The procession was of course obstructing the traffic, and a fellow by the name of Thomas May, who was trying to drive a horse-drawn van along the road, was getting hot under the collar. In order to get clear of the crowd, May pulled over to the side of the road, and his van swung dangerously close to little George Cassin, who was marching happily along. He could not possibly see George: the van was covered. But one of the bandsmen realised what was about to happen and reached out to pull the boy out of harm’s way. As he did so, the boy fell backwards between the wheels of the van.

George was picked up and carried to the home of a local surgeon, Joseph Henry Frye, who tried to save his life. But it was hopeless: the van had run over George’s stomach and dislocated his spine. Frye admitted defeat. The little boy was dead.

Spectators enjoying the sight and sound of a fife and drum band as the Scots Guards cross Rotten Row in Hyde Park. The Graphic 8 April 1893.

The irony

The police were summoned but they were unable to perform their terrible duty, which was to inform the dead boy’s parents, as they found nothing in his clothing by which he could be identified. Instead they carried him to the mortuary in the churchyard of St George the Martyr, which, as we know, was the church presided over by the Reverend Burman Cassin. How dreadful an irony! And as if the tragedy were not painful enough already, it so happened that the poor rector was away from London at the time, having travelled up to Lancashire. He had been bereaved but did not yet realise it.

Nor was the Cassin household aware of what had happened. But as the hours passed there was growing anxiety over little George’s failure to return home from his outing. Eventually, at one o’clock in the morning, a servant went to the police station in Blackman Street and gave a description of the missing boy, as a result of which it became clear that it was he who had been run over that evening in the Old Kent Road.

Old Kent Road in Southwark. 1885. Wikimedia.

A brave face

George’s death was a cruel blow, and it would seem that the Cassins never really got over it.
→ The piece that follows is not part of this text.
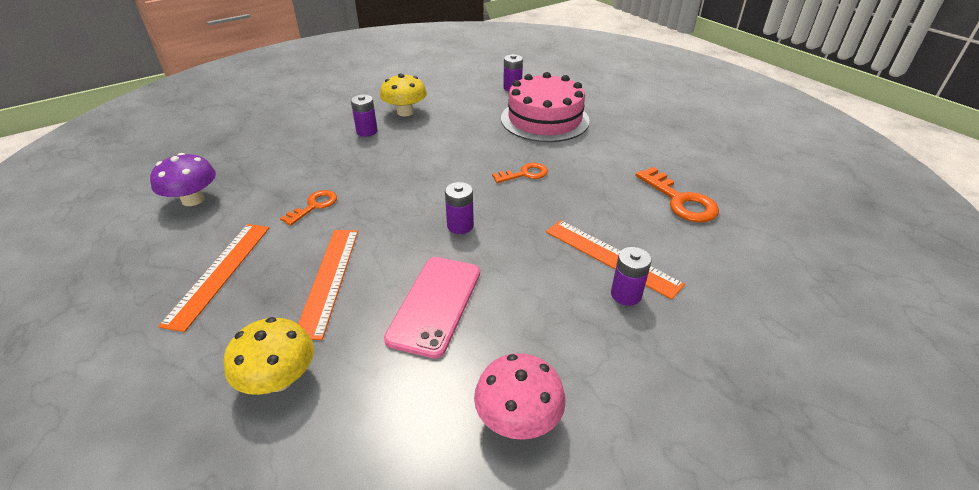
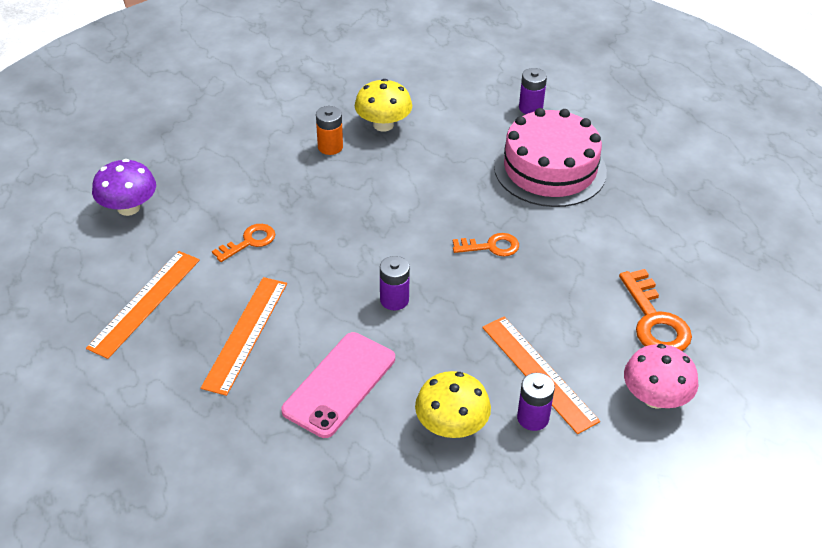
camera: 15 degrees right, 5 degrees up
(279, 379) = (182, 423): yellow mushroom -> yellow mushroom (451, 426)
(367, 131) = (330, 147): purple battery -> orange battery
(518, 418) = (377, 509): pink mushroom -> pink mushroom (655, 397)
Frances died in 1891 at the age of fifty-one when her heart gave out, and Burman survived her only by months, succumbing to cirrhosis of the liver in 1892 at the age of fifty-eight. If, as seems likely, the wretched man was a heavy drinker, then the tragedy of 1884 may well have had something to do with it.

Burman was buried in West Norwood Cemetery, as was Frances, but he had died overlooking the sea at Margate, where he had gone in the hope of recovering from his illness. In Margate he was only ten or so miles along the coast from Herne Bay, and we would do better to remember the good rector not as a broken figure but as the happy fellow — the outwardly happy fellow — who took the young shoeblacks down to the sea in the summer of 1886. Somehow he managed to set aside thoughts of his own child, who had died only two years previously, in order to give other children — poor and underprivileged children — a glorious day out at the sea.